Odanın ortasında kocaman bir dolap duruyor. Kesinlikle olması gereken yerde değil. İçeriden sesler geliyor, bir şeyler uçuşuyor, süzülüyor ve lafa giriyor. Karınca gibiyim. Dolabın içine giriyorum. Sessizlik. Karanlık, eski paltolar ve naftalinli; kimseye görünmeden geçip gitmiş mevsimler kokuyor. Kimseye görünmeden karanlık dakikalar, saatler geçiyor, sessiz. Dolap büyüyor, karanlığı bizim mahalleye kadar, okulun bahçesine kadar uzuyor. Koşuyorum bahçede ve çocuklara parmak sallıyorum. Büyüyünce buranın cumhurbaşkanı olacağım diyorum. Kırtasiyelere girip kokulu kolonyalar, simli tutkallar alıyorum mor ve sarı. Bakkala girip ekşi sakızlardan ağzıma atıyorum bir avuç. Koca gözlüklü, şapkalı bakkalın kedisini seviyorum. Bakkal hep gülüyor. Ağzımı caklata caklata çiğniyorum, hâlâ gülüyor. Dilimi çıkarıp sakızı gösteriyorum edepsizce, elimle göbeğime “Ohh, ooh!” yapıyorum, hâlâ gülüyor. Koşarak çıkıp karşıki parka fırlıyorum. Fırlamıyorum, uçuyorum. Hızla giderken sağ ayağıma bakıyorum. Ellerime bakıyorum, ‘scotter’ sürüyorum. Scotter yarışı, yokuş aşağı iniyoruz sekiz-on çocuk. Hızlandıkça evler ip gibi uzuyor kulaklarımın ardından. Rüzgâr “İfff” diyor, yolun asfaltı jilet gibi akıyor. Aşağıdaki caminin yanına kadar iniyorum jet gibi. Bir bakıyorum adamlar çeşmede ayaklarını yıkıyor. Bu adamlar neden hep gri çorap giyiyor. Çoraplara bakıyorum, kesin pis kokuyor.

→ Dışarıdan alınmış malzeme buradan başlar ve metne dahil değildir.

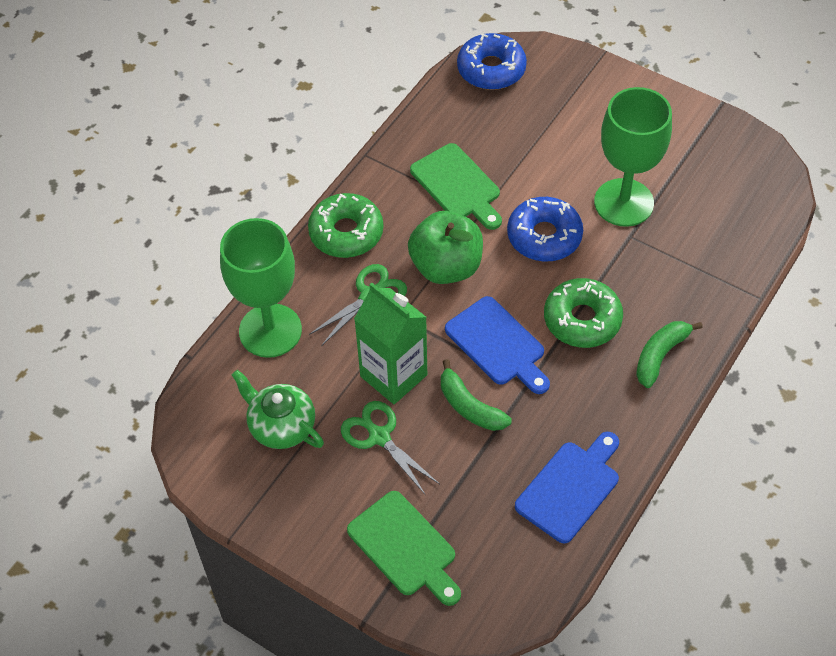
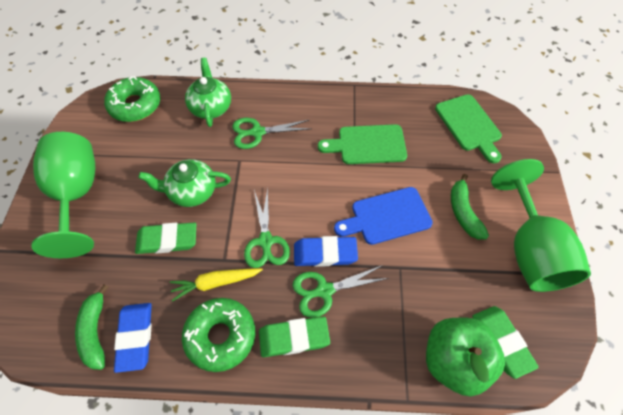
blue cutting board: 2 -> 1
blue donut: 2 -> 0
blue eraser: 0 -> 2
green carton: 1 -> 0
green eraser: 0 -> 3
green scissors: 2 -> 3
green teapot: 1 -> 2
yellow carrot: 0 -> 1

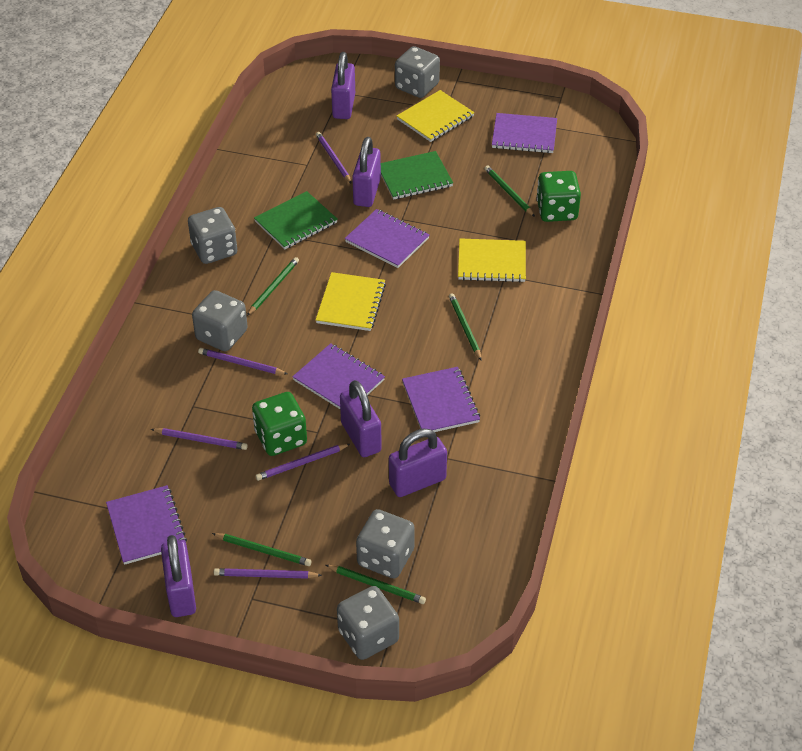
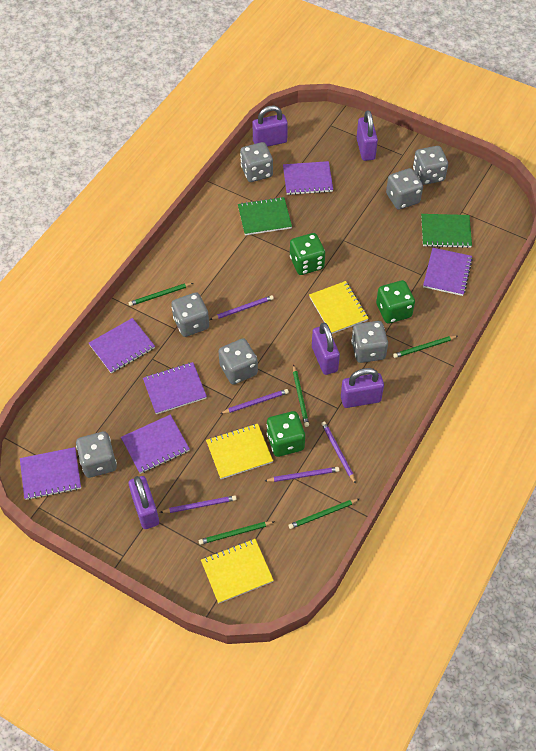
green dice: 2 -> 3
grey dice: 5 -> 7
purple notebook: 5 -> 6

Uzaktan bir ses adımı çağırıyor. Etrafıma bakıyorum, birden her şey küçülüyor, adamlar sinek kadar kalıyor, ‘scotter’ yok oluyor. Tekrar karanlık ve kimseye görünmeden geçip giden mevsimlerin kokusunun sindiği paltolar sarıyor etrafımı. Neresi burası, dev bir güvercinin yuvası mı? Sıcak, ılık ve kaşıntılı. Bir ses adımı çağırıyor. Birden içeri aydınlık doluyor. Anne beni yuvamdan çekip çıkarıyor. “Neredesin sen saatlerdir?” diyor, şimdi de bana sitem ediyor.

Aylar geçiyor, misafirler geliyor, misafirler gidiyor. İçlerinden biri her seferinde soruyor, “Kızın nerede?” Anne de hep aynı cevabı veriyor: “O dolap seviyor.”